My personal focus has always been on understanding how we can create infrastructure and grow a settlement on Mars. I am not a scientist per se, and while I appreciate and encourage science investigations, for me personally that is not the reason that we will go to Mars. We will go to Mars for the challenge. We will go to Mars to become the builders of a new world, and through that challenge we will learn and grow as a society just as society has learned and grown from the challenges we have faced and overcome in the past.
Build Subterranean Base
by na1led
Will there be subterranean facilities built, or will the base be all above ground? Seems more logical to use the Moons natural resources to protect the astronauts.

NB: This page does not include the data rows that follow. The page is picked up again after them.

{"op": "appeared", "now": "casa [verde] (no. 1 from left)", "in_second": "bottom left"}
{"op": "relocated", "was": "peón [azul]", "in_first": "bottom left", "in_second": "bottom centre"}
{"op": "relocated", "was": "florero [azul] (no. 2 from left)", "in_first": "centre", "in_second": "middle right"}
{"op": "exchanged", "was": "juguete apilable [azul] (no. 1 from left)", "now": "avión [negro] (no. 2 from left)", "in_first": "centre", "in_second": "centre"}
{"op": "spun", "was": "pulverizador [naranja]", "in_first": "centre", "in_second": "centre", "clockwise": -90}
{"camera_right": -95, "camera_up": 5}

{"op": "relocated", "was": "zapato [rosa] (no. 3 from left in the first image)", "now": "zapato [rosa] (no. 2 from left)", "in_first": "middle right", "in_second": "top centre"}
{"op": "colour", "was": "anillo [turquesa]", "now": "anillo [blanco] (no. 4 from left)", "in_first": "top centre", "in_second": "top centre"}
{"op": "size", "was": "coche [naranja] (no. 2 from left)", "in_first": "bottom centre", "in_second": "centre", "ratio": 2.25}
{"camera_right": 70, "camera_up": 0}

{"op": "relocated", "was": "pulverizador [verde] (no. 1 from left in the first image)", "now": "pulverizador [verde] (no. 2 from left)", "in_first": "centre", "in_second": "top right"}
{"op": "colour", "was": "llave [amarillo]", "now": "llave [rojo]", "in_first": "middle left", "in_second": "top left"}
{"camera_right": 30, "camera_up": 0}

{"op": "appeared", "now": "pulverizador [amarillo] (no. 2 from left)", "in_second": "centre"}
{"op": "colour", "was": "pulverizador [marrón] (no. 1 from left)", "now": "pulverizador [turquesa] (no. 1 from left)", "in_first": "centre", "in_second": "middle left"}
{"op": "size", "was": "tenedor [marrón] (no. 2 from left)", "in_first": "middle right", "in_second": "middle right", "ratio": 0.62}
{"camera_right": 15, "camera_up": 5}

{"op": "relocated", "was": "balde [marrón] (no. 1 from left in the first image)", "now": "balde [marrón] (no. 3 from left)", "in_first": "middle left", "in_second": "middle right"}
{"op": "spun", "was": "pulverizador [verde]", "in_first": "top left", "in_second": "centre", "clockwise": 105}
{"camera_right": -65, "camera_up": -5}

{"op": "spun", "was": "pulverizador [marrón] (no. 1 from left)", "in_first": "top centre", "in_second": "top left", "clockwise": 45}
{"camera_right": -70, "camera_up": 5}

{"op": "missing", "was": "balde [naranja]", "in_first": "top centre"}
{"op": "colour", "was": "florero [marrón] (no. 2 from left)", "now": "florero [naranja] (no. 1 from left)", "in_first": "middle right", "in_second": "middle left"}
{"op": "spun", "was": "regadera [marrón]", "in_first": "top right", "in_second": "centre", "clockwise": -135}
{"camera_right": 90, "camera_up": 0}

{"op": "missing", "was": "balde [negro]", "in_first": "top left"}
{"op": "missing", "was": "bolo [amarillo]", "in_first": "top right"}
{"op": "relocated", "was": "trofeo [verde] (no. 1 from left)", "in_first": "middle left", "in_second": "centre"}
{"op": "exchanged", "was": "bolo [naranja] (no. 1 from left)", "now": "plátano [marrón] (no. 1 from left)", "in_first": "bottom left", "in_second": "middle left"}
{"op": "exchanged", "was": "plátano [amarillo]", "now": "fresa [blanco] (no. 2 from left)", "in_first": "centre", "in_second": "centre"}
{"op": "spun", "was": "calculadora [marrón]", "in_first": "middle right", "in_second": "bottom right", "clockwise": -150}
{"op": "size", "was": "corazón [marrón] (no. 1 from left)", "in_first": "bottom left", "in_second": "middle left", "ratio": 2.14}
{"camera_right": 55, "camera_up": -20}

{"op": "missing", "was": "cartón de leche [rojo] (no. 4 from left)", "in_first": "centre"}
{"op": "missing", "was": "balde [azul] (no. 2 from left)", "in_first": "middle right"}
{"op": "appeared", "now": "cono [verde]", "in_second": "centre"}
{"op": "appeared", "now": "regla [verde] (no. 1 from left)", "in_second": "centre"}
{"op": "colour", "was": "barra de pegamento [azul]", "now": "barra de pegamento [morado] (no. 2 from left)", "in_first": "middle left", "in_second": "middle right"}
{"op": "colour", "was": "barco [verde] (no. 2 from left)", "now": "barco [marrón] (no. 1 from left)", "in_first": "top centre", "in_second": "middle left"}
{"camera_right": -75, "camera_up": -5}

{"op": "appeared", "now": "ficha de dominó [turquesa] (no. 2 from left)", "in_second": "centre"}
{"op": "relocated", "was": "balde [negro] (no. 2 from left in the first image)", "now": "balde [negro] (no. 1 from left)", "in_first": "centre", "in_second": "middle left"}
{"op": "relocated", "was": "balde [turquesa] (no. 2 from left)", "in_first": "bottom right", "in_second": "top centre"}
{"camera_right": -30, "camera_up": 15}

Joseph: For both the moon and for Mars, building underground or building above ground and then covering the facility with regolith (rock and soil) makes a lot of sense. Both Mars and certainly the moon have much higher radiation environments on the surface than Earth. By burying the habitats and other structures you can provide some protection from this radiation. You can also place shielding materials between the structures and the rest of the environment (water or plastics for instance anything which contains a lot of hydrogen).
Re:Build Subterranean Base
by rraylion
Hello, related to this question, and the following question for that matter: With Mars' lack of a magnetosphere and the MARIE experiment failing due to high radiation levels coupled with no ozone layer to absorb UV light, what hope do humans have of using the surface of the planet or introducing flora?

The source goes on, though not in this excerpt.